First, to examine the effect of host captivity on host-parasite interactions, I compared the odds of infection by parasites in captive vs. wild host populations in a meta-analysis. Captivity decreased the odds of infection by helminths, especially those with complex life cycles. Environmentally transmitted parasites (faecal-oral transmission) were also less common in captivity, as were vector-borne protozoa. These results highlight that helminths and vector-borne protozoa were most affected by host captivity, as well as parasites with complex life cycles and environmental transmission.
As a model organism to study the impact of translocation on host-parasite interactions, I focused on the critically endangered Australian marsupial, the woylie (Bettongia pencillata) because they are the most translocated animal in Australia. To determine the host specificity of nematode and coccidia parasites, I compared the parasite communities of the woylie and three other sympatric marsupial species found in south-western Australia: the brushtail possum (Trichosurus vulpecula hypoleucus), chuditch (Dasyurus geoffroii), and quenda (Isoodon fusciventer). By using next generation sequencing (NGS), I was able to determine which parasites were specific to the woylie while also exploring the parasite communities of marsupial species that have not been examined previously for parasites on a fine, molecular scale.
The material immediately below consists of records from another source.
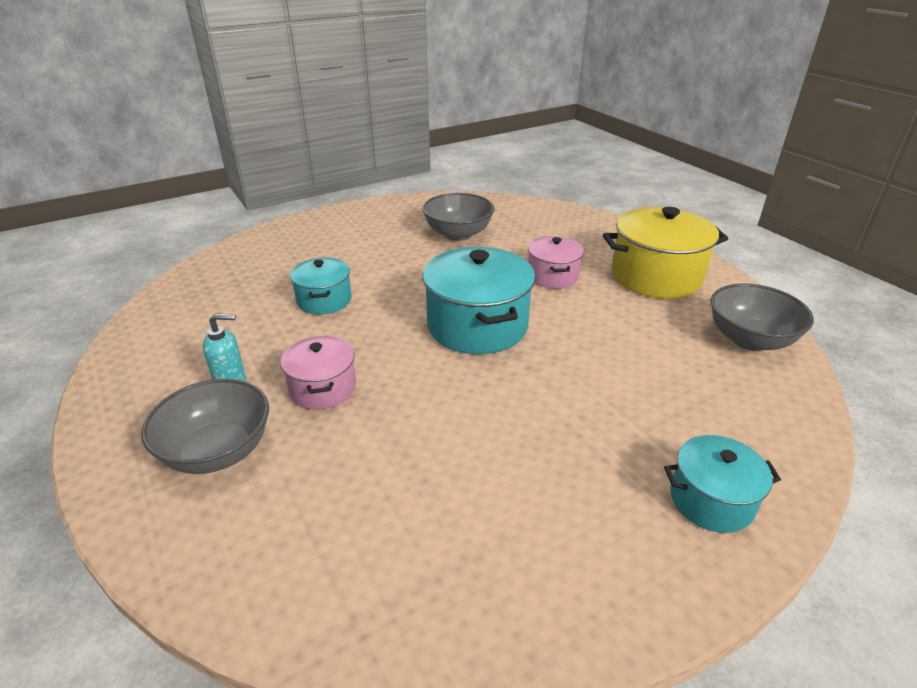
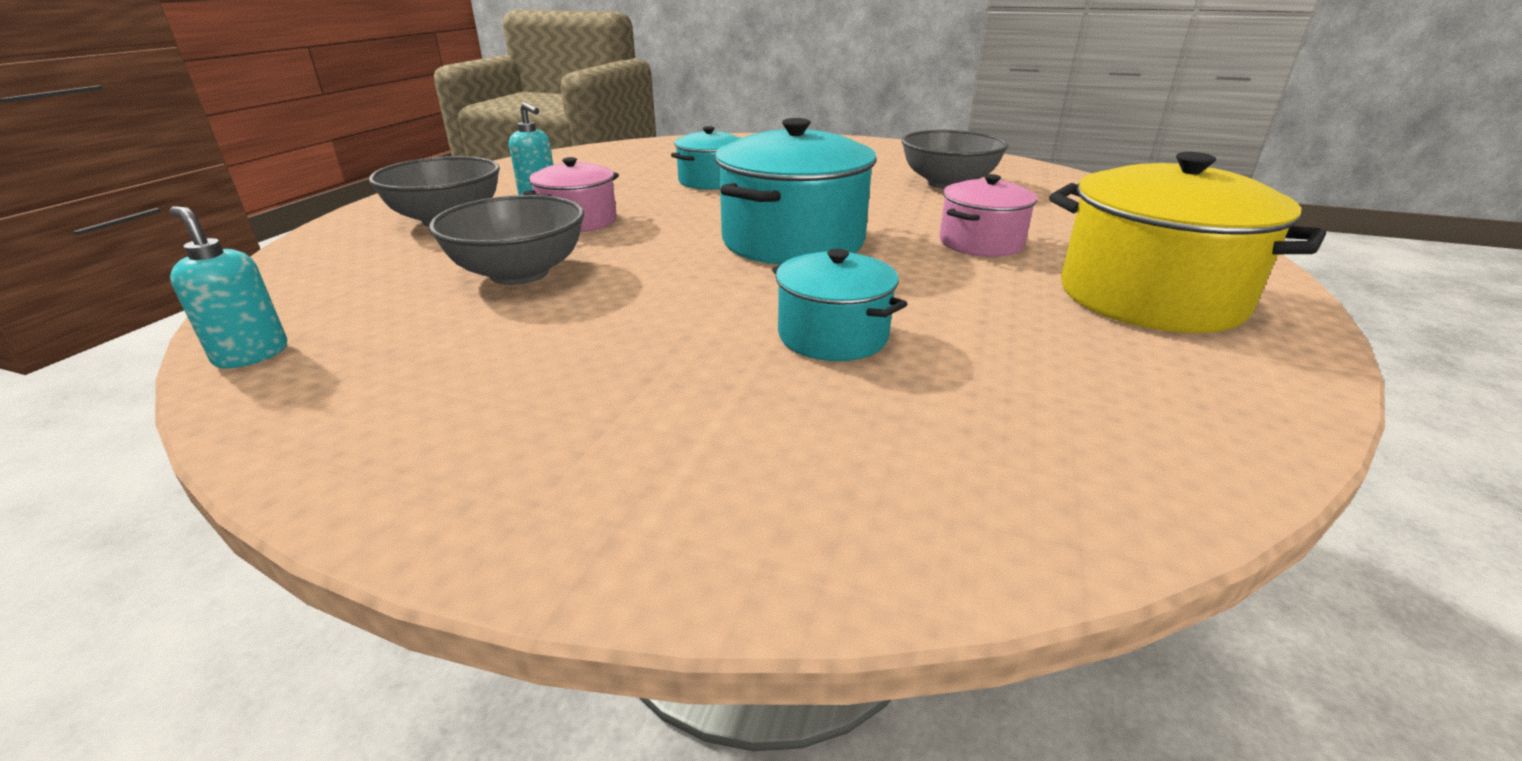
camera: 50 degrees right, 5 degrees down
(397, 639) = (251, 355): none -> turquoise soap dispenser
(711, 500) = (654, 486): turquoise pot -> turquoise pot (833, 336)
(749, 339) = (1163, 416): grey bowl -> grey bowl (519, 273)

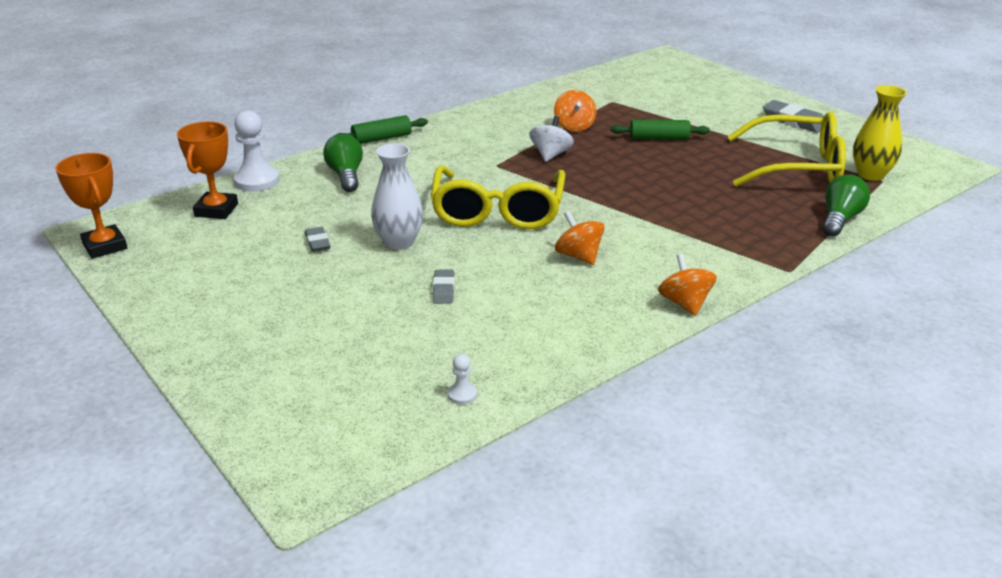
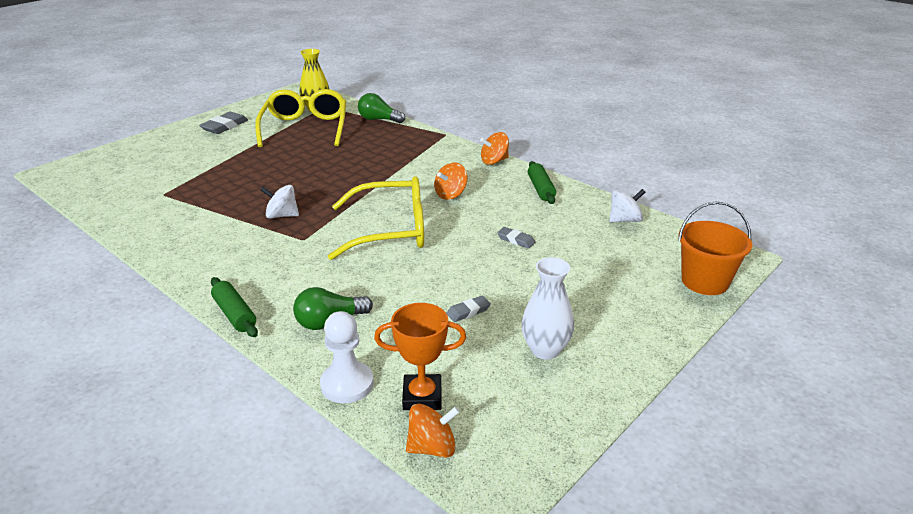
camera: 100 degrees left, 0 degrees up
(105, 246) = (526, 463): orange trophy -> none
(269, 428) = (705, 281): none -> orange bucket
(399, 242) = (454, 269): white vase -> white vase (545, 350)
(443, 290) = (516, 240): grey eraser -> grey eraser turned 45 degrees clockwise
(462, 395) = (624, 220): white pawn -> white spinning top
(574, 126) = (220, 208): orange spinning top -> orange spinning top (432, 447)
(659, 138) = (251, 172): green rolling pin -> green rolling pin (541, 189)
Lastly, I examined how translocation and translocation history affected nematode and coccidia parasites of the woylie. By using NGS, I found that for translocated woylies, the prevalence of specialist nematodes and generalist coccidia decreased. For resident woylies, the prevalence of nematodes increased after translocation and the diversity of nematodes increased at one site. I also found that parasite infracommunities of translocated and resident woylies became more similar after one month. When examining translocation history, I found
that woylies in different sites of translocation had different parasite communities in terms of diversity, infracommunity composition or prevalence. Overall, nematodes were most prevalent diverse in a site closest resembling natural populations, whereas coccidia were most prevalent and diverse in a site founded by captive woylies. Further, nematodes were undetected in one site while coccidia were undetected in a different site.
This thesis uncovers some of the underlaying processed playing a part in conservation-driven parasite extinction and highlights which parasite taxa may be most at risk, and which life history traits may play the most important role in conservation-driven extinction of parasites.